Bien «fourneau» en effet son camarade, le boulanger proprement dit.

Plus grand, plus trapu, le muscle chez ce dernier supplée à l'intelligence et au goût. C'est à la vigueur de ses biceps qu'ils demande son existence. Voyez ses mains énormes, elles manient la pelle, la lavette et brossent la pâte longtemps et dur.

Pains de ménage, pains de munition, au besoin pains de siège, voilà ce qu'il produit.

Dans la journée, de trois à cinq heures il fait son levain, puis la nuit, de neuf à six heures, ses quatre fournées réglementaires: le reste du temps il dort et quelquefois manifeste au Tivoli-Vauxhall... lorsque son camarade le Viennois l'y conduit.

C'est ce dernier, en effet, qui est à la tête de la boulange et la mène. Mais il est mené lui-même par d'autres.

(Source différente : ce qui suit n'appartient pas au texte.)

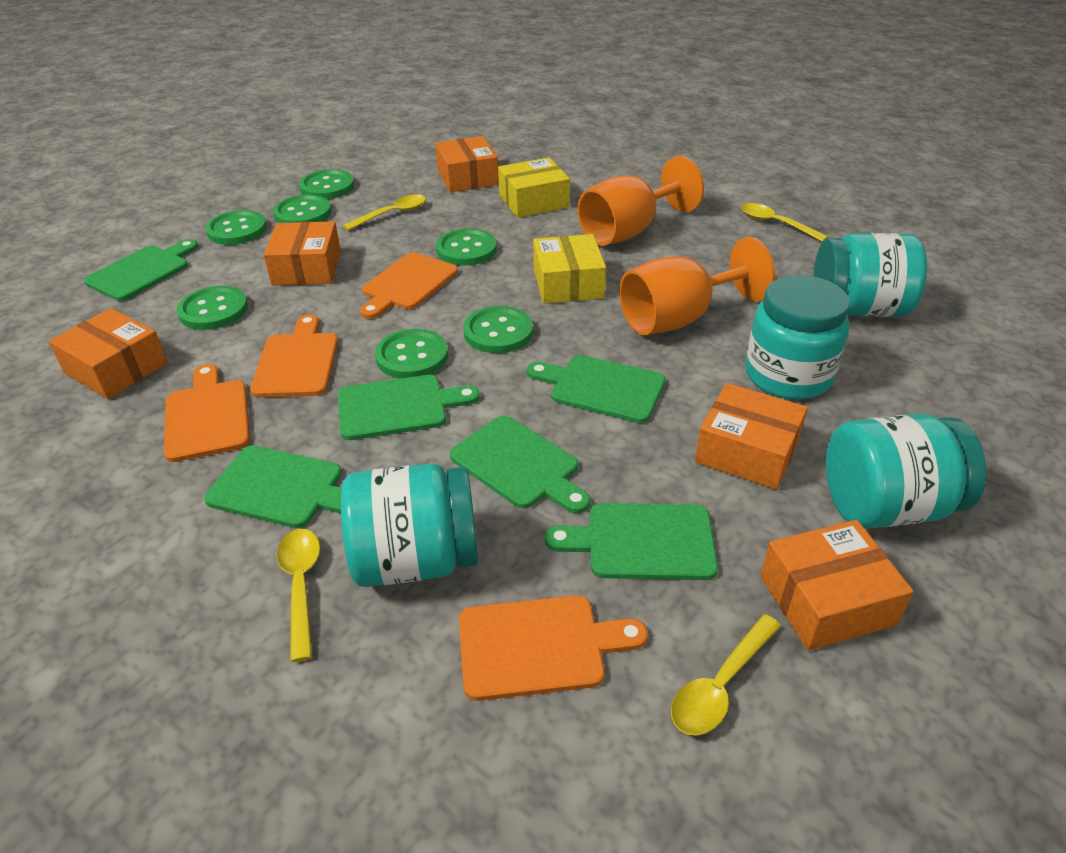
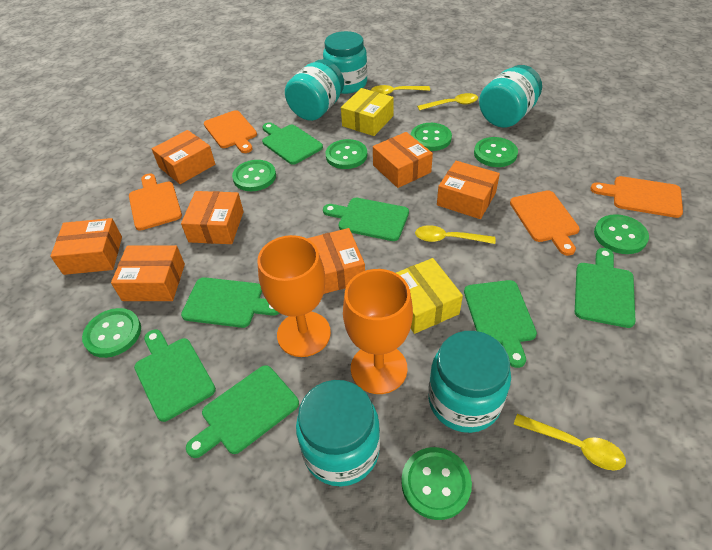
green cutting board: 6 -> 7
orange box: 5 -> 7
turquoise jar: 4 -> 5

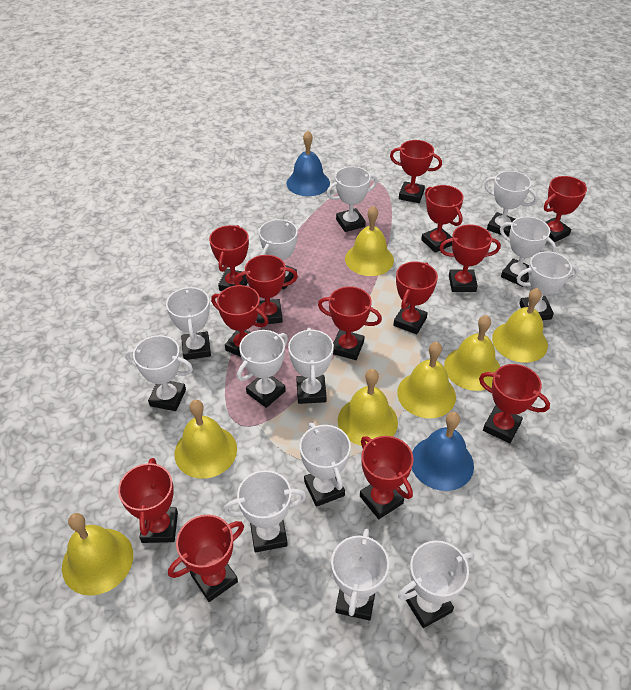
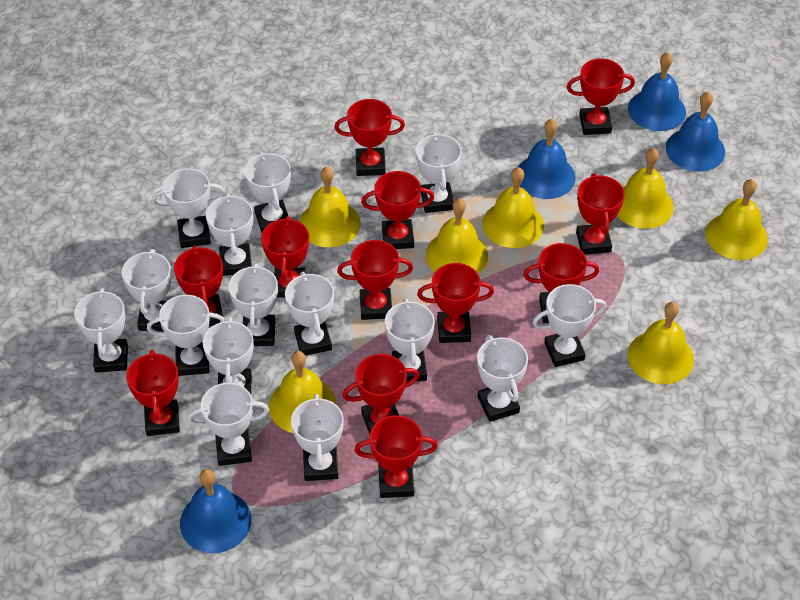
blue bell: 2 -> 4
red trophy: 13 -> 12
white trophy: 13 -> 15

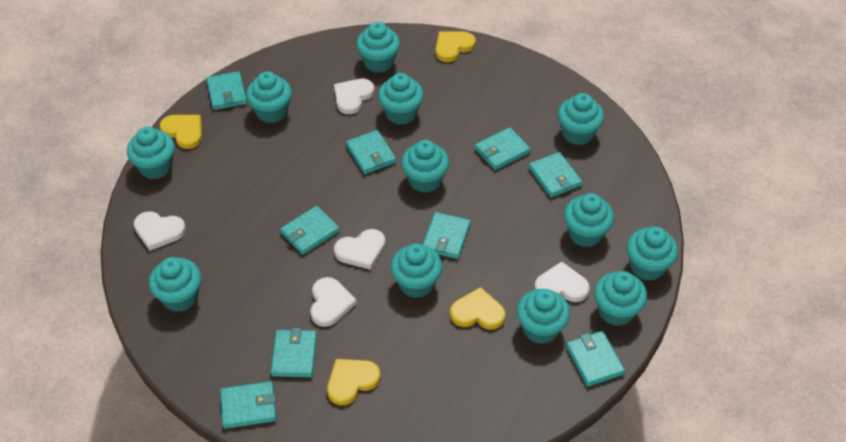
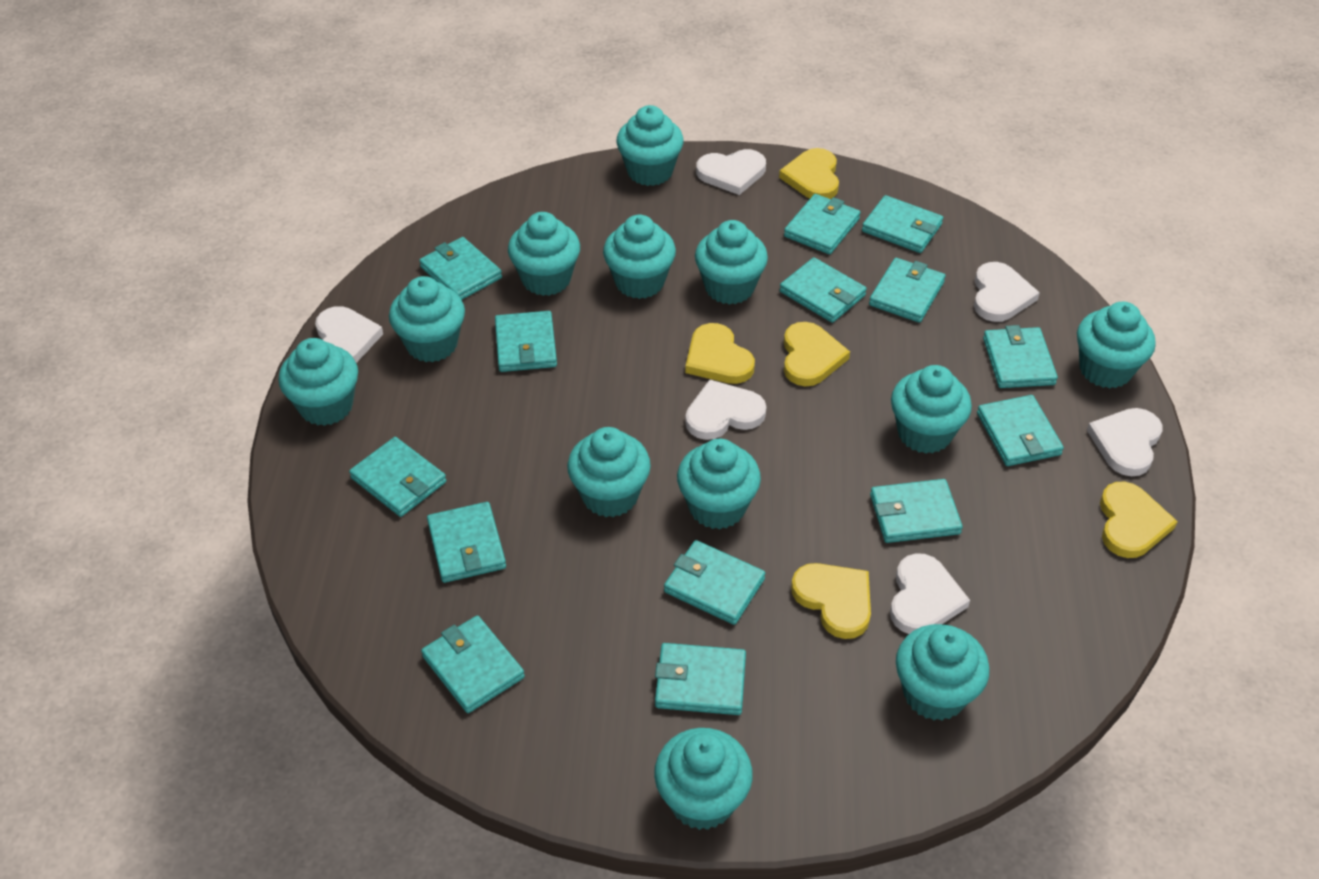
turquoise wallet: 9 -> 14
white heart: 5 -> 6
yellow heart: 4 -> 5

L'orateur, d'abord, que l'on rencontre partout, qui est le même partout, politicien de la foule qu'il pousse au désordre et à la grève, quitte à se sauver au moment du danger.

Cette fois cependant il a eu peu de succès: derrière lui, en effet, se dresse une ombre qu'on croyait morte et qu'on ne s'attendait guère à voir dans cette affaire, celle du compagnon.

Chez le marchand de vins, dans une boutique au fronton entouré d'emblèmes et de hiéroglyphes, le compagnon boulanger tient ses assises, là est son atelier figuré.

A l'heure où les anciennes corporations semblent renaître, le compagnon est peut-être l'homme de demain.

Voyez-le avec son air sérieux, à sa boutonnière pendent des rubans multicolores, sa cravate est ornée d'une équerre et il tient un bâton à la main.

Les boulangers font partie des trente-deux corps d'état établis en compagnonnage dans le but de se porter secours les uns aux autres et de s'entr'aider au travail dans toute l'étendue du pays.